Technologie wodorowe szansą dla Polski. "Toczy się gra, kto będzie twórcą patentów, kupowanych na całym świecie"
16.02.2021r. 15:00
www.cire.pl | Obserwuj nas na facebook.com/energetyka

- Obecne zainteresowanie świata wodorem może pozwolić Polsce wygenerować technologie na eksport, pod warunkiem, że polskie innowacje otrzymają odpowiednie wsparcie - zauważa Łukasz Antas, Esperis Consulting, współzałożyciel Emerging Futures Institute. Ekspert ocenia, że kluczowa będzie w tym względzie współpraca nauki i biznesu, koordynacja działań polskich koncernów, a pozycję Polski wzmocni dostosowanie prawa i infrastruktury do nowych perspektyw.
Polska opracowała na początku roku projekt "Polskiej Strategii Wodorowej do roku 2030 z perspektywą do 2040 r." Podobne strategie opracowują też inne państwa, a część z nich rozwinęła już ważne dla gospodarki wodorowej technologie.
W ocenie Łukasza Antasa Esperis Consulting, współzałożyciel Emerging Futures Institute, perspektywa nowej gałęzi gospodarki wymaga od Polski przygotowania ram prawnych, dostosowania infrastruktury i inwestycji, ale także otwiera duże pole możliwości. Zastosowanie wodoru w gospodarce będzie wymagało wypracowania wielu technologii, także niszowych. I tutaj widać szansę dla Polski - mówi nasz rozmówca.

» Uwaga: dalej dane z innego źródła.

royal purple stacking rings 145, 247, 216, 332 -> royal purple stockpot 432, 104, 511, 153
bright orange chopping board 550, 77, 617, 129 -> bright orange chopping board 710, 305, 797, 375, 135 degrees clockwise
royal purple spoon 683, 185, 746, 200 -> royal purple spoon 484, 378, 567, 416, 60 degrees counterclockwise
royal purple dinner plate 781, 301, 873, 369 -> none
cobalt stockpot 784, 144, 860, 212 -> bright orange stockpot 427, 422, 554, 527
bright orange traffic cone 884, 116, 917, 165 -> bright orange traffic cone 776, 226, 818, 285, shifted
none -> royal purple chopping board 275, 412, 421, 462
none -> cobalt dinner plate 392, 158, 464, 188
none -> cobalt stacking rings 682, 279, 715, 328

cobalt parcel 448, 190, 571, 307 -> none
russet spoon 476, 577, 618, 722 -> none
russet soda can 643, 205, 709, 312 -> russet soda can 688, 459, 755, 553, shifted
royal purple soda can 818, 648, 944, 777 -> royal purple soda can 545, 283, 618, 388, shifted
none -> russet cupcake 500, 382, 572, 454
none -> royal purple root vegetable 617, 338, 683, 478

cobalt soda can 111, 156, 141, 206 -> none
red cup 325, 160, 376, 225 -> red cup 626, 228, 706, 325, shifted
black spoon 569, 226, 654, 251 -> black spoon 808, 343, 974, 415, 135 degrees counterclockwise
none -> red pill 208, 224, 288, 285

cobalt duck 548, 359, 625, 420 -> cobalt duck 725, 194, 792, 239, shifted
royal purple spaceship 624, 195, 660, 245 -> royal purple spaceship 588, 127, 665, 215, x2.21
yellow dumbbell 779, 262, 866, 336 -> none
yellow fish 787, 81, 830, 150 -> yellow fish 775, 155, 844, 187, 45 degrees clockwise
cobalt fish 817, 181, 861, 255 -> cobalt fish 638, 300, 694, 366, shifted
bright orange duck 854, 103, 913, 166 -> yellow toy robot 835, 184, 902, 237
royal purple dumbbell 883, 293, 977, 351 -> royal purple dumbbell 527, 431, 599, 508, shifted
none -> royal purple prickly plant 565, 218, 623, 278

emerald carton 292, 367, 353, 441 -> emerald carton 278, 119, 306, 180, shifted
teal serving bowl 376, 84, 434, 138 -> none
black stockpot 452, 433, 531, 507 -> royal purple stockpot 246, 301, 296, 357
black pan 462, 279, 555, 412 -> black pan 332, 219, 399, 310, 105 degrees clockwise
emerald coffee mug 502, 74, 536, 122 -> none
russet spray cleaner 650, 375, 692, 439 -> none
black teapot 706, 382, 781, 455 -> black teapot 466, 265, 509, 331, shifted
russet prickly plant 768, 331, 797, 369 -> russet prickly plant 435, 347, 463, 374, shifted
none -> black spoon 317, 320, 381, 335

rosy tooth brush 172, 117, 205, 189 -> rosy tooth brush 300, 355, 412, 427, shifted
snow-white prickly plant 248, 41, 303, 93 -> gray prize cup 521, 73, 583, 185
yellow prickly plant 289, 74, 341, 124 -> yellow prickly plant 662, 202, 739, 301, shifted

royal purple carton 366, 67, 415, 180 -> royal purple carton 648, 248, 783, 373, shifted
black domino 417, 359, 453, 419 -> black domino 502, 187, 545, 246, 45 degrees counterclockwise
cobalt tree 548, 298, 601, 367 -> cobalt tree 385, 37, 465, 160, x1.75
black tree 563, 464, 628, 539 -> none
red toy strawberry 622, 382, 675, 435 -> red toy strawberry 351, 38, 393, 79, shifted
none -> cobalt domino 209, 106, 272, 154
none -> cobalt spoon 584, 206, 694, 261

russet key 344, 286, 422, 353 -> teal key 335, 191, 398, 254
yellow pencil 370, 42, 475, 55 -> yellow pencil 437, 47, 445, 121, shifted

- Aby zwiększyć szanse na sukces, w Polsce potrzebny jest bardziej dopracowany system wsparcia innowacji i współpracy między biznesem a światem nauki. Nie powtórzmy błędów popełnionych m.in. w kwestii grafenu. To wyzwanie dla małych i dużych biznesów - Łukasz Antas, Esperis Consulting, współzałożyciel Emerging Futures Institute, odnosząc się do zapotrzebowania na nowe technologie dotyczące wodoru na całym świecie.
- Mowa jest zaś o nowym łańcuchu wartości dla wodoru, stworzeniu w niektórych obszarach prawie od zera wszystkich aspektów produkcji, transportu, magazynowania, zastosowania w samochodach, zastosowania w przemyśle azotowym, rafineryjnym, stalowym. Teoretycznie możliwe jest jego zastosowanie nawet w AGD, np. w kuchenkach. To szansa dla firm, które mogą wypracować odpowiednie technologie. Niekoniecznie muszą to być wielkie instalacje przemysłowe, mogą to być urządzenia pomiarowe, prostowniki w elektrolizerach, kompresory na stacjach. Także polskie firmy mogą tworzyć różne elementy technologii wodorowych, które mogą być opatentowane i sprzedawane potem na całym świecie - zaznaczył Łukasz Antas.
Ekspert podkreślił, że duże zachodnie koncerny tworzą tak zwane akceleratory. - Te wyszukują potencjalnie przydatne dla nich technologie jeszcze na etapie start-upu, inwestują w te małe firmy, czasami pomagają im w komercjalizacji pomysłów - mówił. Dodał, że pozytywnym przykładem takich działań w regionie w zakresie wodoru jest czeska firma ČEZ, odpowiednik polskiego koncernu PGE, która zainwestowała znacznie wcześniej w przedsiębiorstwo, która rozwija technologie elektrolizerów. I dzięki temu ma już dostęp do know-how, a instalacje tej firmy powstają w Rotterdamie albo Norwegii - zaznaczył.
Analityk dodał, że trzeba już dziś myśleć o przyszłości: firmy mogą myśleć o swoich strategiach pod kątem możliwych regulacji UE w kwestii OZE i wodoru, pod tym kątem mogą też dostosowywać inwestycje w infrastrukturę. To da im większe możliwości i pozwoli zmniejszyć koszty w przyszłości.